Come May, come Memorial Day. Everyone wore red paper poppies to commemorate the WW I dead. All the local Hoboken grade schools, both public and parochial, participated in a Track and Field competition on the campus of Stevens Tech. In eighth grade, Gigi Taylor beat me in a 50-yard dash despite my five step lead at the 40-yard marker. He jet propelled past me in the next few bounds. He went on to set high school records before attending Notre Dame on a field and track athletic scholarship. Memorial Day is forever etched in my mind as the day this speed king left me eating his cinder dust.
June is my birth month. On my tenth birthday, my parents allowed me to have a party. No one showed up, dashing my hope that someone would give me a Monopoly game, my passion at the time. I had to eat the entire cake myself. That cheered me up.
July featured Independence Day. My vignette, Yankee Doodle Dandy, describes fully my recollection of those firecracker- filled times, a “bang up” celebration.
Muggy August days provided me with the perfect time to go swimming, either in the Hudson River, the Palisades Amusement Park pool, the man-made Lake Culver during my annual two-week trip to Camp Columbus, or in the Atlantic Ocean at Point Pleasant. I loved that month long holiday.
September began with Labor Day, a holiday I hated as it meant the end of summer and the start of another school year. That’s what kind of labor I thought we were celebrating and it made no sense to me.
October and Columbus Day became synonymous. Hoboken staged a parade, complete with marching bands and fire trucks, ending at a city park named Columbus where politicians gave speeches in his honor. Italians comprised half the city’s population at the time, some thirty thousand of them.
I celebrated Halloween during my childhood in a far different way than it is currently observed.  My boyhood friend and I would dress up in corduroys, fill one of our mom’s stockings with flour, and then venture out to engage in warfare with girls.

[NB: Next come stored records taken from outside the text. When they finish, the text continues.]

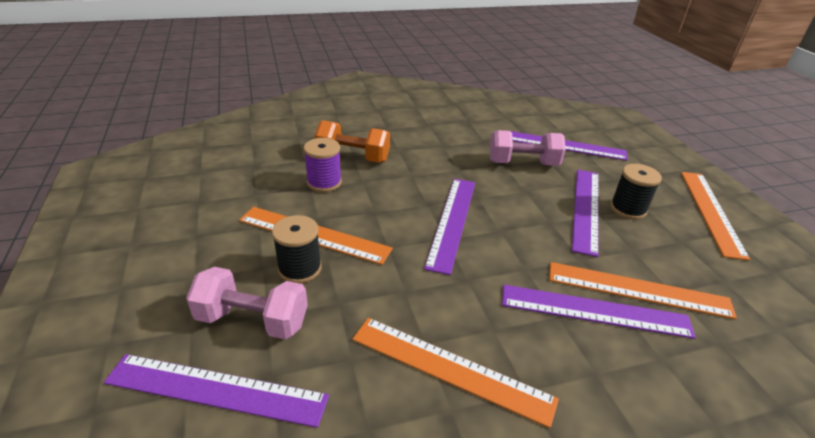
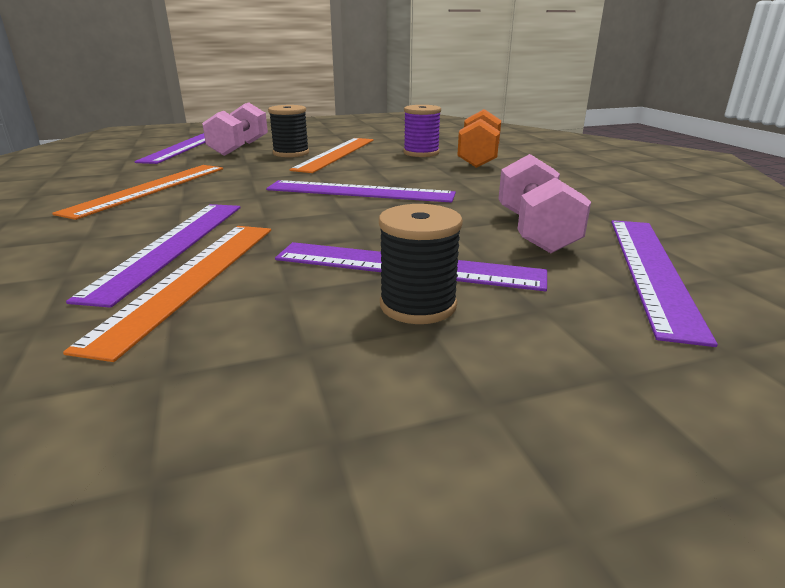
camera: 90 degrees right, 10 degrees down
(711, 211) = (441, 437): orange ruler -> none

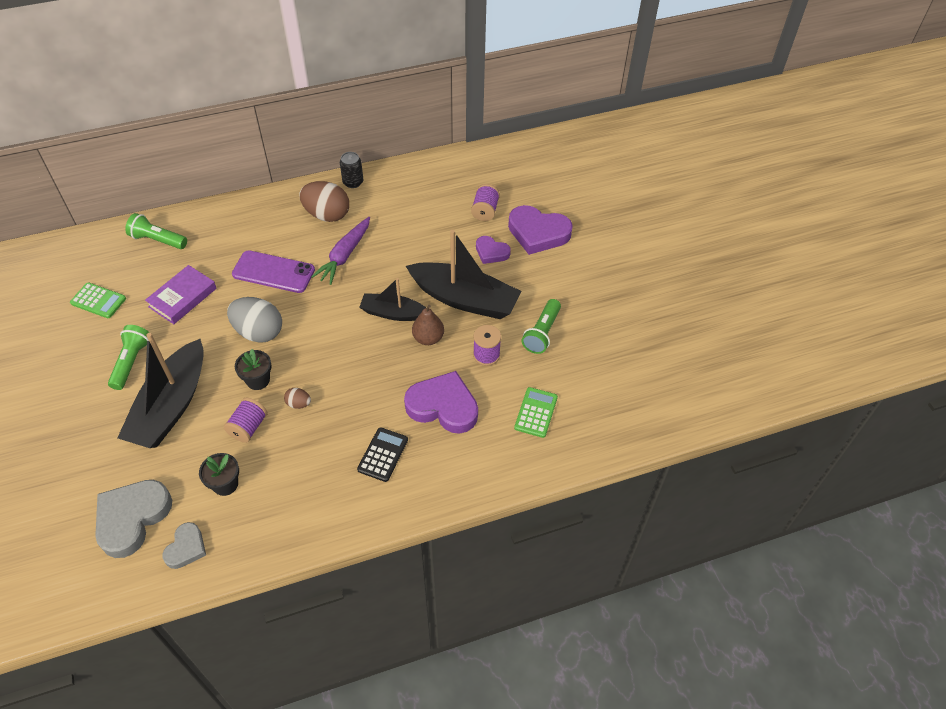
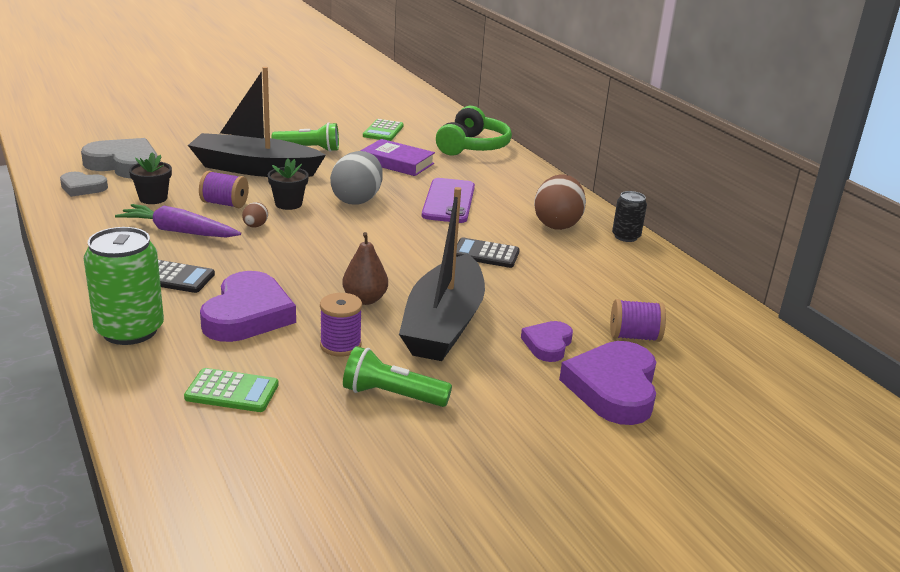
camera: 80 degrees right, 25 degrees down
(158, 240) = (472, 146): green flashlight -> green headphones
(344, 255) = (492, 238): purple carrot -> purple carrot (178, 231)
(369, 263) = (485, 254): none -> black calculator
(393, 313) = (403, 273): black boat -> none
(459, 476) = (130, 330): none -> green can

When we spotted one, we would whirl the stocking around and whack the unfortunate wench, leaving white evidence of our attack on her behind. We used chalk and crayons to mark up girls clothing, store front windows, or automobiles. We played pranks. As a young teen, in the company of a group of pals, we slipped a 2x4 through the two brass handles on the entry doors of the Masonic Temple. We rang the bell and laughed at the futile efforts of the caretaker who found it impossible to push the doors open.
November provided me a chance to enjoy two holidays. On Election Day, young boys cooked “mickies” in tin cans, swinging them around their heads to promote roasting. With luck and effort, the potato might actually cook to a small burned and blackened delicacy that only Huck Finn might enjoy. No matter how bad it tasted, you would claim it tasted great.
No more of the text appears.